Dr. Adam Jacobsson from the Department of Economics at the University of Stockhom, presents the team's findings on June 20.

Hyper-Competition a Threat to Journalistic Performance Swedish-U.S. Research Team Reports at Dresden Conference

Very high levels of competition among media outlets in emerging markets seem to have adverse effects on journalistic performance, according to a paper presented by researchers from Sweden and the United States at a conference in Dresden, Germany, in late June.

The researchers found that as competition increased, journalistic performance initially increased as well, but very high levels of competition–which the researchers called hyper-competition--were associated with reporting that was not fair, not well-sourced and did not follow accepted ethical standards.

“Our study casts theoretical and empirical doubt on the virtues of media market competition,” Dr.
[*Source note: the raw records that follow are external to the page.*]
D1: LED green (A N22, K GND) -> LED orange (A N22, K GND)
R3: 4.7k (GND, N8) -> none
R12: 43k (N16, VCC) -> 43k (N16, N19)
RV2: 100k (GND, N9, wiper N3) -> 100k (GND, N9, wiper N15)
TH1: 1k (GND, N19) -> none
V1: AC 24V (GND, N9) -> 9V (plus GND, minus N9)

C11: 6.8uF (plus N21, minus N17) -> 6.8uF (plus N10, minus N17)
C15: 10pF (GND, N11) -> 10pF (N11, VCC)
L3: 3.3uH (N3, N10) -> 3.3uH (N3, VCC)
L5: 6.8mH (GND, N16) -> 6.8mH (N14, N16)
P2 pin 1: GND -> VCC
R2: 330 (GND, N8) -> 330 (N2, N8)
Adam Jacobsson from the Department of Economics at the University of Stockholm, said in summarizing the findings of the research team.

Dr. Jacobsson made his comments in a session on media performance held at the 56th Annual Conference of International Communication Association, held from June 19 to 23 at the International Congress Center in Dresden.
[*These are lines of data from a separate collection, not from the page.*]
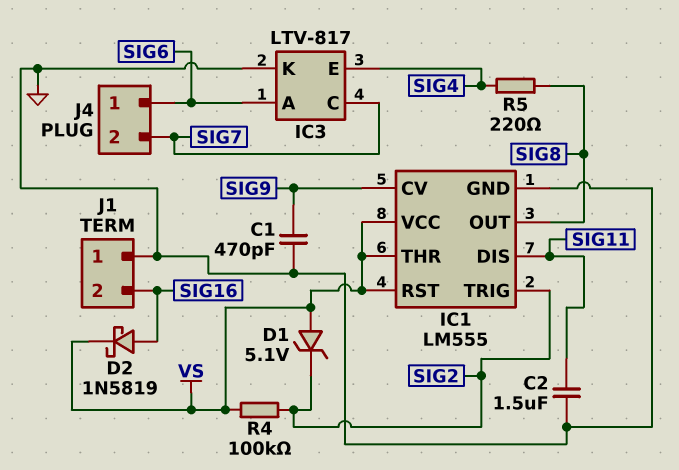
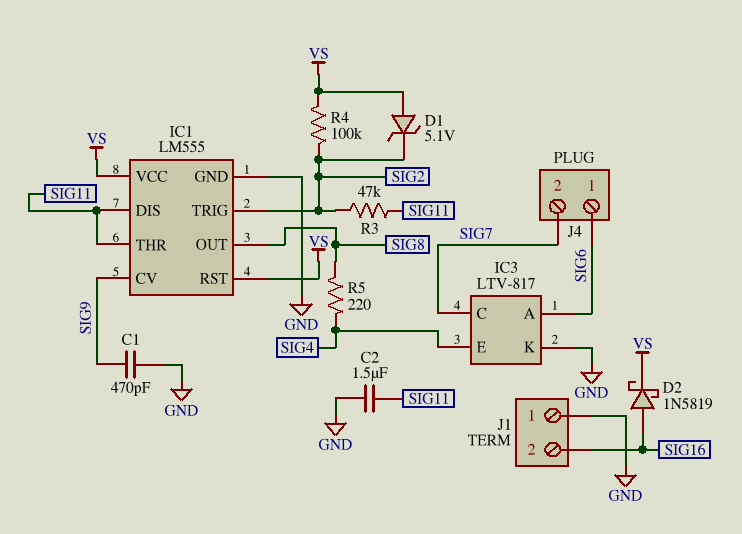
IC1 pin THR: VS -> SIG11
R3: none -> 47k (SIG2, SIG11)

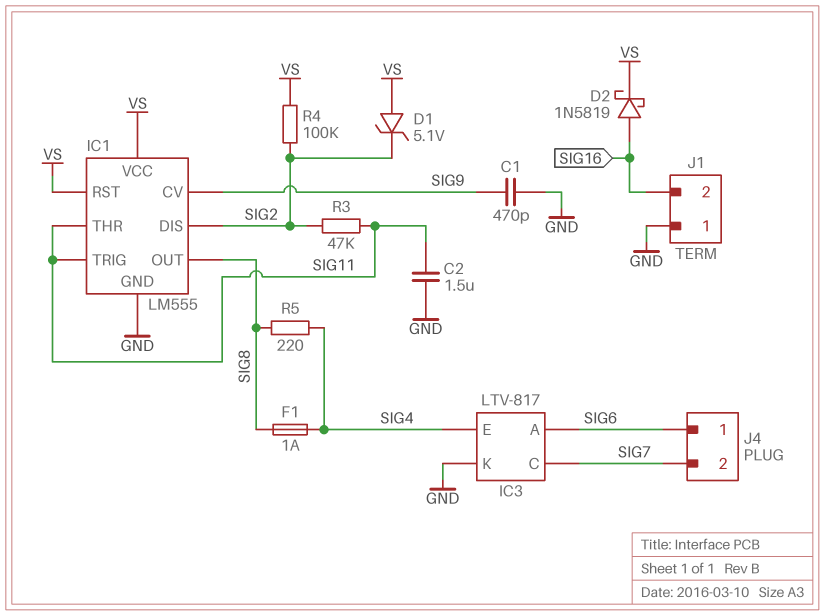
F1: none -> 1A (SIG4, SIG8)
IC1 pin DIS: SIG11 -> SIG2
IC1 pin TRIG: SIG2 -> SIG11

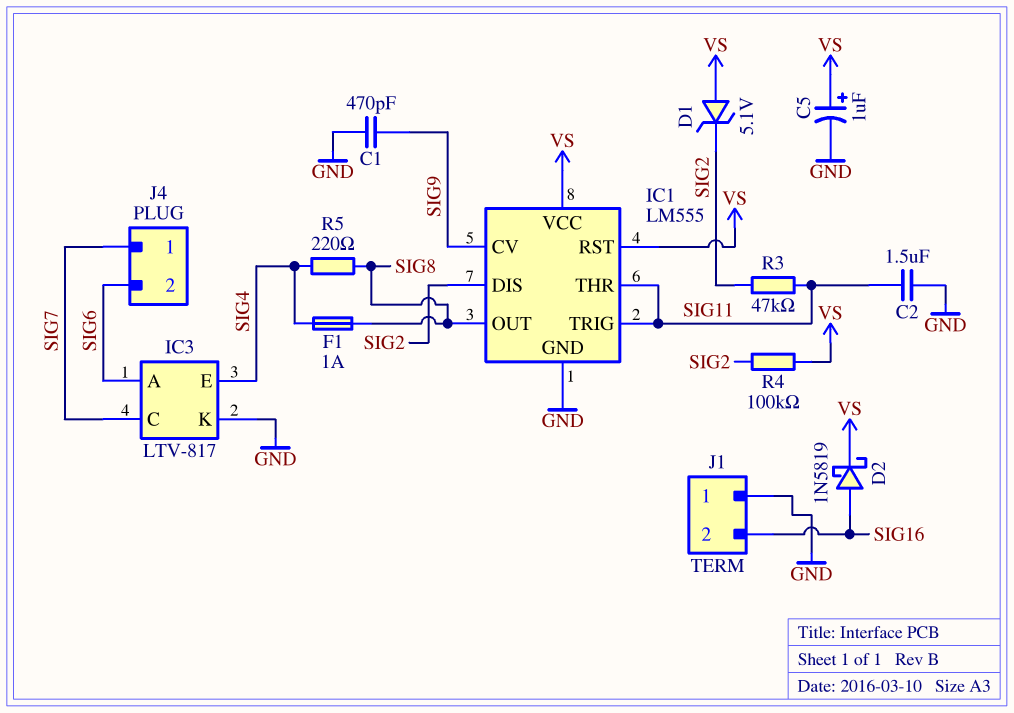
C5: none -> 1uF (plus VS, minus GND)
J4 pin 1: SIG6 -> SIG7
J4 pin 2: SIG7 -> SIG6

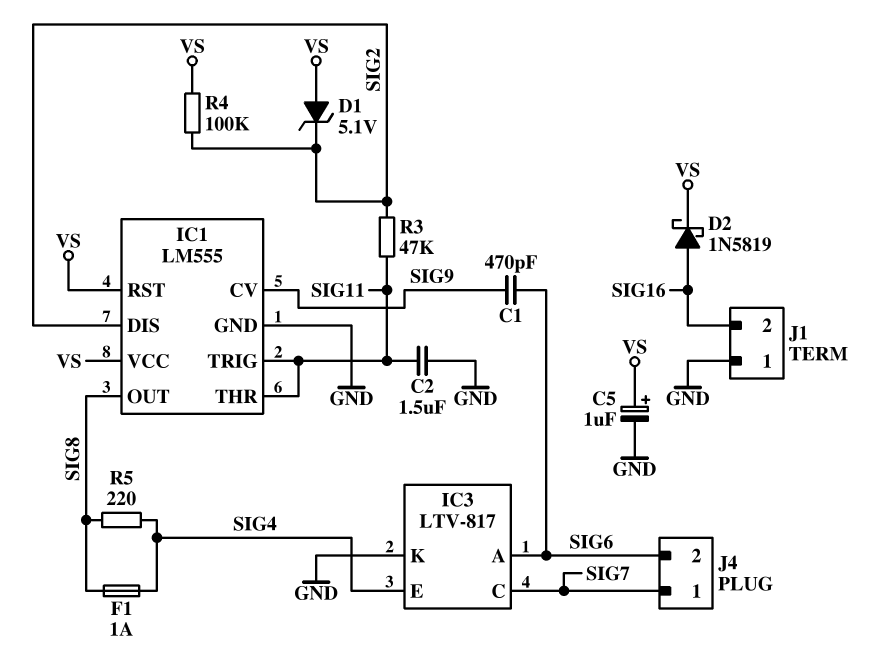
C1: 470pF (GND, SIG9) -> 470pF (SIG6, SIG9)

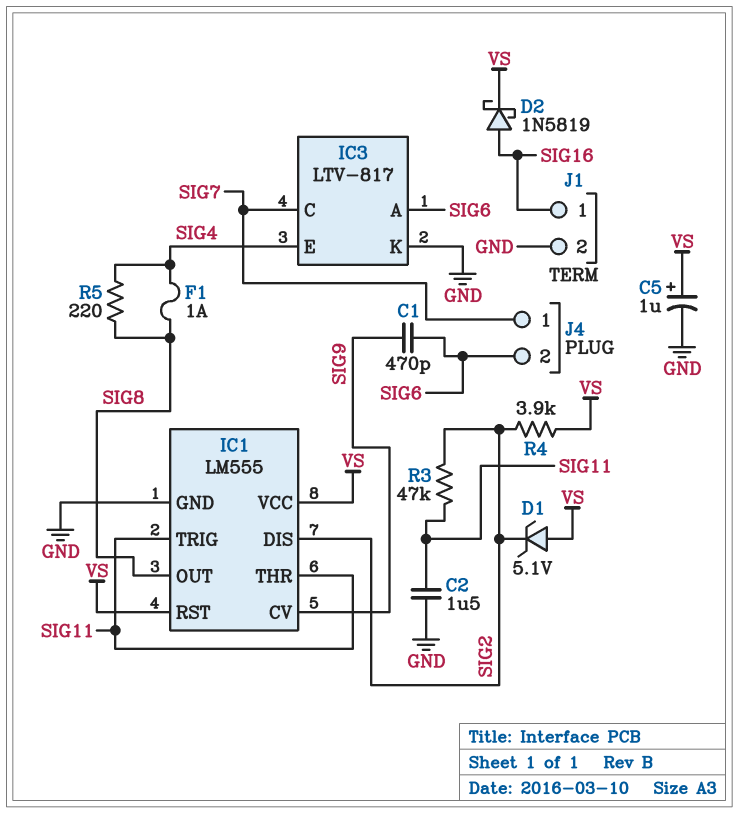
J1 pin 1: GND -> SIG16
J1 pin 2: SIG16 -> GND
R4: 100k (SIG2, VS) -> 3.9k (SIG2, VS)

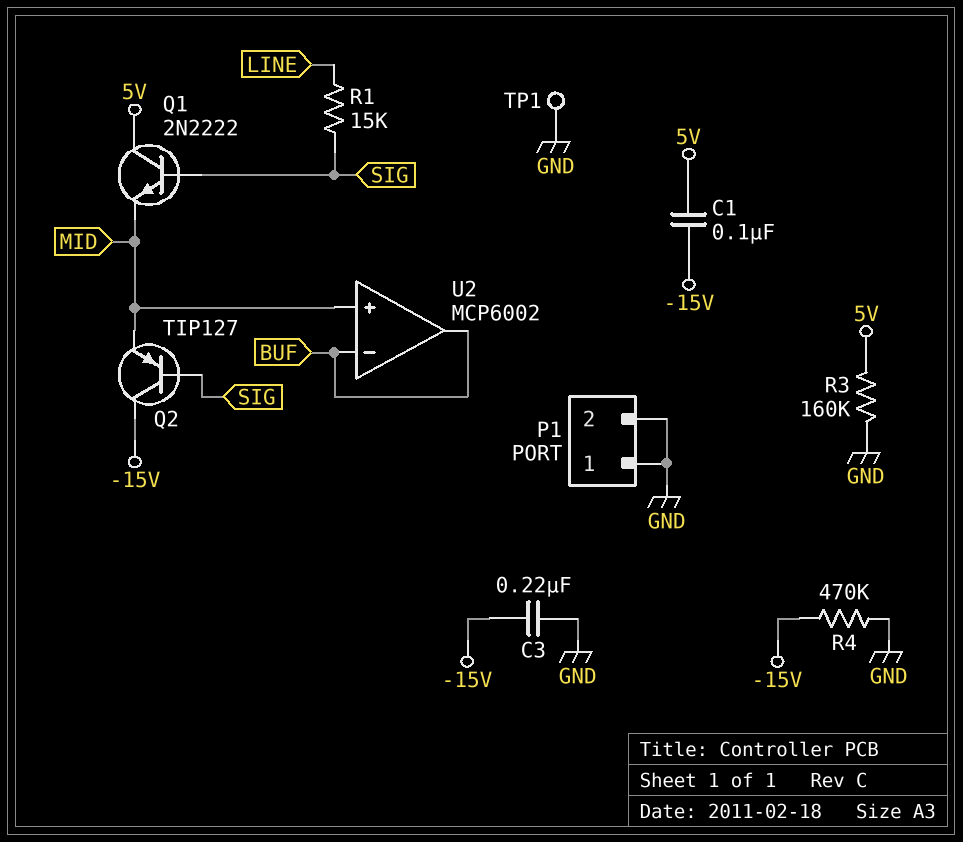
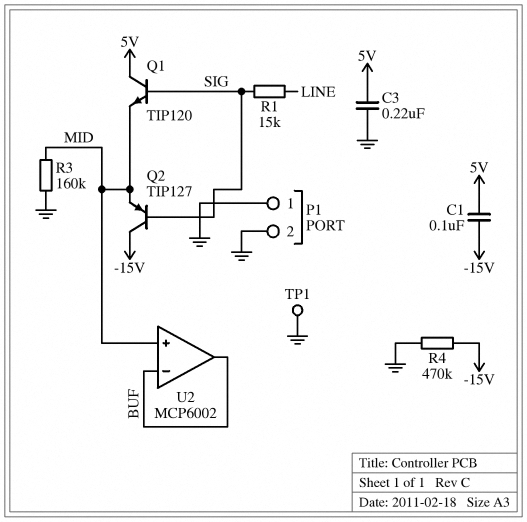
C3: 220nF (-15V, GND) -> 220nF (5V, GND)
Q1: NPN 2N2222 (B SIG, C 5V, E MID) -> NPN TIP120 (B SIG, C 5V, E MID)
R3: 160k (5V, GND) -> 160k (GND, MID)

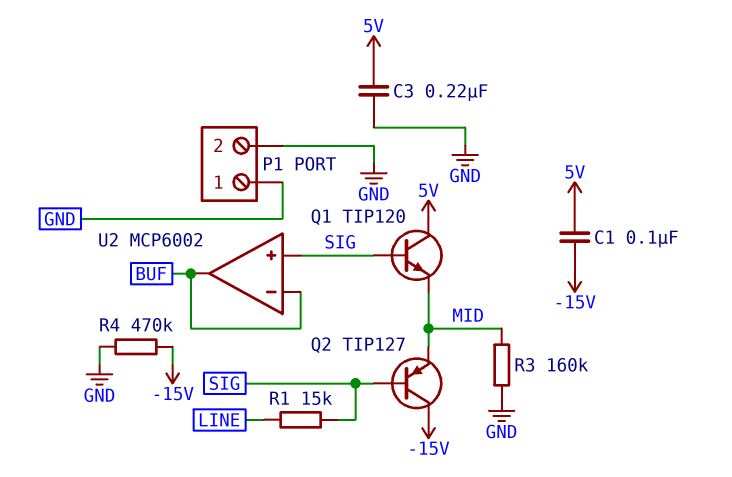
TP1: test point (GND) -> none
U2 pin in+: MID -> SIG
Media scholars from around the world attended the congress to discuss a wide range of issues in the field of communication.

The research team pictured at the business meeting of the Journalism Studies Interest Group.
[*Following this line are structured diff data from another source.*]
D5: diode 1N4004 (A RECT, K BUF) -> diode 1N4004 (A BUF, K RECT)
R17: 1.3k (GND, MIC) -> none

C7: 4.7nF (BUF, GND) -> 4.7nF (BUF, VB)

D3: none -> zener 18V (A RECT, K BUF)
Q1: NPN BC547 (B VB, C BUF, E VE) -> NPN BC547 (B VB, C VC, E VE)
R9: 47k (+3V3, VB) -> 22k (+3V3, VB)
Dr. Jacobsson was joined in the June 20 presentation to the Journalism Studies Interest Group by Eva-Maria Jacobsson, Swedish Royal Institute of Technology, and Drs. C. Ann Hollifield and Lee B. Becker, both from the University of Georgia.

Dr. Hollifield is a faculty member in the Department of Telecommunications in the Grady College of Journalism and Mass Communication at the University of Georgia. Dr. Becker is director of the James M. Cox Jr. Center for International Mass Communication Training and Research, a unit of the Grady College.

Dr. Tudor Vlad, assistant director of the Cox Center, also was an author of the paper, which was an outgrowth of ongoing research in the Cox Center on the role of media in democratization.

The paper, titled “Examining the Suspected Adverse Effects of Competition on Media Performance,” looked at the relationship between the level of media competition and media performance in 20 countries in Southeast Europe, the Caucasus, Russia and Western Eurasia, and Central Asia, where the media market is still developing and where high levels of competition are taking place.

The researchers used Gross Domestic Product (GDP) as a rough surrogate for advertising resources. The GDP was divided by the total number of media outlets to provide a measure of market competition.

Lee Becker with Rainer Hasters at the officers of RIAS Kommission Berlin.

To measure media performance, the researchers used data gathered in 2004 by the International Research and Exchanges Board (IREX), a non-profit organization based in Washington involved in media training programs.

The researchers reported that their findings “are consistent with the expectation of a curvilinear (inverted U) relationship between competition and the quality of journalistic products in that country.”

The paper was selected as a top faculty paper by the Media Studies Interest Group. At the business meeting of the group, the research team was awarded certificates reflecting that accomplishment.

Following the conference in Dresden, Dr. Becker traveled to Berlin to meet with Rainer Hasters, executive director of RIAS Berlin Kommission. The Cox Center collaborates with RIAS on an exchange program involving U.S. and German broadcast journalists.
Three German journalists are expected to spend a week at the Grady College in October of 2006 as part of the program.